Study: High Taxation Hinders ICT Sector Growth in LatAm

BY STAFF REPORT

High taxes imposed on cellular services is hindering economic growth and up-take of 3G mobile broadband services in several Latin American countries, says a study jointly conducted by GSMA and a non-profit organization AHCIET.

The mobile industry, according to the report, contributed an estimated $177 billion to the economies of Argentina, Brazil, Chile, Colombia, Ecuador, Mexico, Panama, Peru and Uruguay, representing 3.5 per cent of the region’s GDP.

The GSMA is an association of mobile operators and related companies devoted to supporting the standardizing deployment and promotion of the GSM mobile telephone system.

The association has urged the LATAM countries to reduce taxes to prevent its negative impact on the ongoing development of the mobile industry and the adoption of innovative services in the region.

“Mobile is an important contributor to economic success and we have clearly seen that when countries have lowered mobile-specific taxes, it encourages greater usage, boosting economic contribution, consumer benefits and government tax receipts,” said Tom Philips, chief government and regulatory affairs officer, GSMA.
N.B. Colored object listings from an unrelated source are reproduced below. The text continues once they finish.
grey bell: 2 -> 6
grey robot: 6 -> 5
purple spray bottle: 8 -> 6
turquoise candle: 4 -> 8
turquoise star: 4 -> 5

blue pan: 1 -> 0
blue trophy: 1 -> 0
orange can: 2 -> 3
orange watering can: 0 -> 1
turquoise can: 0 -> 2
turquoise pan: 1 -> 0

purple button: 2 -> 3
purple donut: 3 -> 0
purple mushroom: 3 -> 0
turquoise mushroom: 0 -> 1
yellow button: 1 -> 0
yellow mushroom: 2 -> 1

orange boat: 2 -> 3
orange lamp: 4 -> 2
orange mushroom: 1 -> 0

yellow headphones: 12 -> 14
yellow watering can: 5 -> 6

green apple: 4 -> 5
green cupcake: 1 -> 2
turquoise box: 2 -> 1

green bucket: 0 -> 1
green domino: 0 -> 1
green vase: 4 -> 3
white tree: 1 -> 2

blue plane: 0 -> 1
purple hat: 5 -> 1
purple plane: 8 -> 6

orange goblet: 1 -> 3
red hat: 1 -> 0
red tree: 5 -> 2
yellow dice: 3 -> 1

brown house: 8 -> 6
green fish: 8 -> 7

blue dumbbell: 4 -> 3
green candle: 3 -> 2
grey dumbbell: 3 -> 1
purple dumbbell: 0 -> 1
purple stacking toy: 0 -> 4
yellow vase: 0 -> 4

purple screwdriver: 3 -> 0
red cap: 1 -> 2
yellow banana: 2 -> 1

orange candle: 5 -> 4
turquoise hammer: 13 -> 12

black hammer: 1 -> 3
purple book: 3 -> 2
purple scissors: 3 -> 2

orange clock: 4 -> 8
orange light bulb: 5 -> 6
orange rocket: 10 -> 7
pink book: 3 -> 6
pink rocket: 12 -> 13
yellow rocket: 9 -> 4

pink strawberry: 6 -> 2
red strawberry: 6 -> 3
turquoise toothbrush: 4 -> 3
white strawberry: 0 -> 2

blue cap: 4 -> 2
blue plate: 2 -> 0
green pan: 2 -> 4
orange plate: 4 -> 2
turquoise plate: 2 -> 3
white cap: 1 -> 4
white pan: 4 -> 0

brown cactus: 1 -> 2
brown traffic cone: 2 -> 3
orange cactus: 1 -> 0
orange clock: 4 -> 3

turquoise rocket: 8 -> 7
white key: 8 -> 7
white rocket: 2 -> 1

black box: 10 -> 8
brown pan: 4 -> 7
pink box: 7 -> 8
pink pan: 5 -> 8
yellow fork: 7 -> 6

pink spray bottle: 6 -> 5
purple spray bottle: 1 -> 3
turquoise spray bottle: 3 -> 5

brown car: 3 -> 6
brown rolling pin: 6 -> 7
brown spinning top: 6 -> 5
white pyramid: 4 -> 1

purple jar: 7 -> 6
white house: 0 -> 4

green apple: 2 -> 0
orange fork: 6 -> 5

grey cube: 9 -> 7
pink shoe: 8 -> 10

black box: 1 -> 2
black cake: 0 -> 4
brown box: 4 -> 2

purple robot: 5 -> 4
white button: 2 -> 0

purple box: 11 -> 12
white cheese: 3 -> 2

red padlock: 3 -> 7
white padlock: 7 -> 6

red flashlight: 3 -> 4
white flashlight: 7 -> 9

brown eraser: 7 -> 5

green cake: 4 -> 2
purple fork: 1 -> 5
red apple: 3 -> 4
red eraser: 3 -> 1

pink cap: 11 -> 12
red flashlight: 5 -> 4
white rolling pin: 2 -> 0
The association said its report was based on the study conducted in nine countries in the region.

“Taxes on the ICT industry act as barriers to connectivity and restricts investment, something which proves to be especially harmful for those on lower incomes,” said Pablo Bello, General Secretary, AHCIET.

Further, the GSMA study indicates that mobile operators across the nine countries studied in its report, employ more than 107,000 people, with approximately 890,000 people in employment across the wider mobile ecosystem in the region.

The report highlights a number of cases where mobile telephony is taxed more heavily than other sectors of the economy. Brazil and Colombia, the report says, impose higher sales taxes on mobile consumers compared to other sectors. In Brazil, consumer taxes account for more than a third of call charges.

Additional luxury taxes are also imposed on mobile consumption in Argentina, Mexico and Panama. Consumers in Argentina also see high taxation on handsets, which can make up more than half of the cost of owning a mobile, according to the report.

In addition to corporation taxes, mobile operators in some countries are subject to license fees, turnover taxes and other government-mandated fees such as property taxes. In 2011, mobile operators and other players across the mobile ecosystem in Latin America paid almost US$54 billion to national governments in taxes and regulatory fees, an increase of 30 per cent compared to $42 billion in 2008.

The GSMA study shows that the penetration and usage of mobile services in Ecuador and Uruguay dramatically increased following the removal of mobile-specific taxes in 2007 and 2008. Conversely, in Mexico and Panama, where taxation has recently increased, penetration and usage have both contracted.

“Policymakers and governments across Latin America need to recognize the potential of the mobile telecoms industry and the harmful impact of excessive taxes,” continued Philips. “A recent change in legislation implemented in Brazil reduced the taxation burden on M2M services. Such moves represent a positive step for the industry and further action to remove these discriminatory taxes could spur the development of the mobile industry, benefiting consumers and businesses and boosting the region’s economy.”